По сути, литература еще не стала профессией: поэты и писатели либо сочетали творчество со службой, либо имели покровителей в лице власть имущих (то и другое могло и дополнять друг друга), если им не хватало на жизнь доходов со своих имений[919]. Само государство оказывало протекцию только издателям, закрепив за ними права на печатные издания. Первоначальным импульсом к развитию книготорговли и в конечном счете к превращению плодов литературных трудов в собственность стала состоявшаяся в 1783 году отмена привилегий на типографское дело[920], которая лишила Академию наук, Священный Синод и прочие учреждения монополии на книгоиздание и наделила отдельных лиц правом иметь в своей собственности типографские прессы и эксплуатировать их, не получая на это никаких разрешений или привилегий[921]. К концу XVIII века право на книгоиздание стало передаваемым: авторы (или, чаще, переводчики) продавали свои произведения издателям и книготорговцам, причем эти сделки фиксировались в особых контрактах и соглашениях[922]. Однако государство не признавало авторского права в качестве особой разновидности прав собственности, и авторы не могли защититься от пиратства с помощью существующего Гражданского уложения. Как показывает Маркус Левитт, попытка Сумарокова защитить свою репутацию и произведения от посягательств завершилась полным поражением[923].

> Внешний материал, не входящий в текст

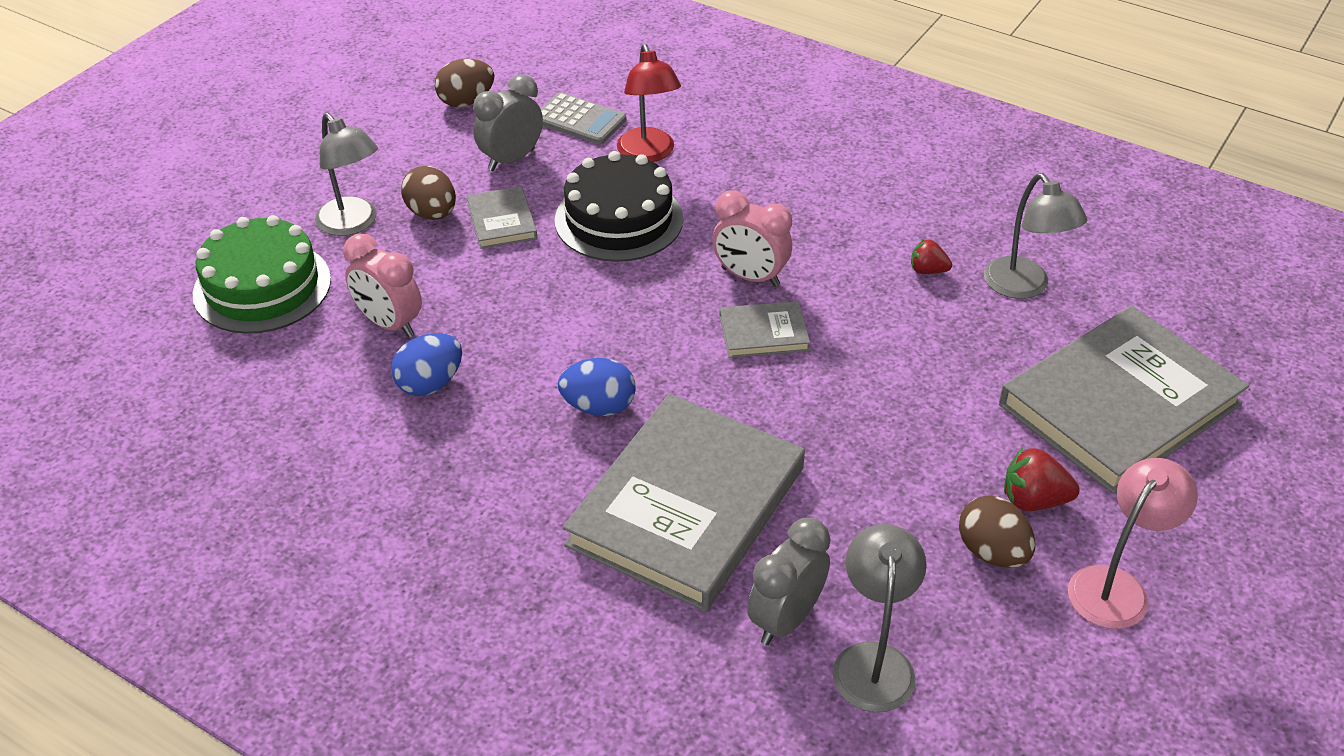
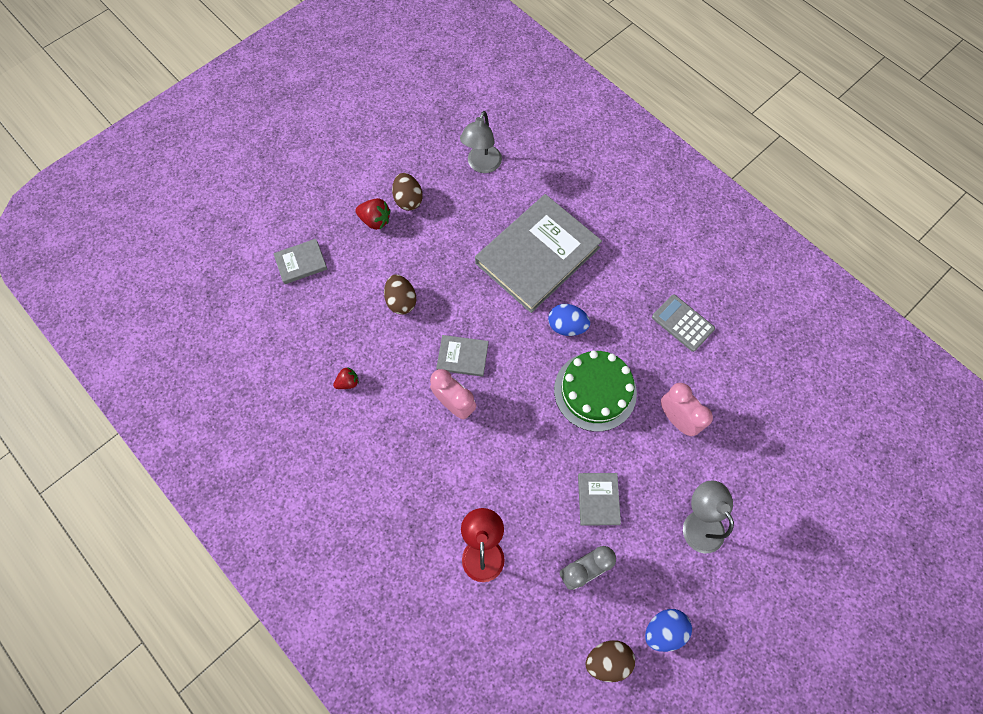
camera: 165 degrees left, 25 degrees up
(262, 287) = (756, 472): green cake -> green cake (595, 391)
(430, 384) = (655, 365): blue egg -> blue egg (663, 629)
(432, 213) = (644, 520): brown egg -> brown egg (401, 301)
(579, 120) = (523, 607): grey calculator -> grey calculator (682, 323)
(619, 219) = (521, 480): black cake -> none
(785, 619) = (511, 190): grey clock -> none
(927, 270) = (348, 382): red strawberry -> red strawberry turned 60 degrees counterclockwise
(1023, 287) = (300, 355): grey lamp -> none
(1116, 586) = (364, 173): pink lamp -> none
(1119, 404) = (301, 263): grey book -> grey book, size x0.44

В начале XIX века книгоиздание и книготорговля превратились в достаточно прибыльный бизнес: издатели вступили в конкуренцию за массовую аудиторию и были готовы платить авторам щедрые отчисления с продаж. Коммерциализация начала постепенно проникать во все литературные жанры – от популярных книг, издававшихся массовыми тиражами, и иллюстрированных изданий до «высокой» литературы[924]. Впечатляющее развитие литературного языка, изменение отношения к художественному и литературному творчеству, широкое распространение книгоиздательского дела и относительно мягкая цензура создали в начале XIX века уникальную культурную атмосферу и изменили как роль автора, так и экономические условия его труда. Идея собственности, в тот момент находившаяся на пике авторитета, стала применяться к плодам литературного и художественного творчества. Авторы и издатели привыкли относиться к литературным произведениям как к товару, в то время как русские писатели и художники, вдохновляясь примером европейских стран, начали говорить о своих работах на языке собственности. Литература превратилась в профессию[925]: конкуренция за общественное признание порождала у писателей интерес к распространению своих произведений. Русские писатели, и в первую очередь А. С. Пушкин, стали жить за счет продажи своих произведений[926] и не желали смиряться с нарушением своих прав на «литературную собственность».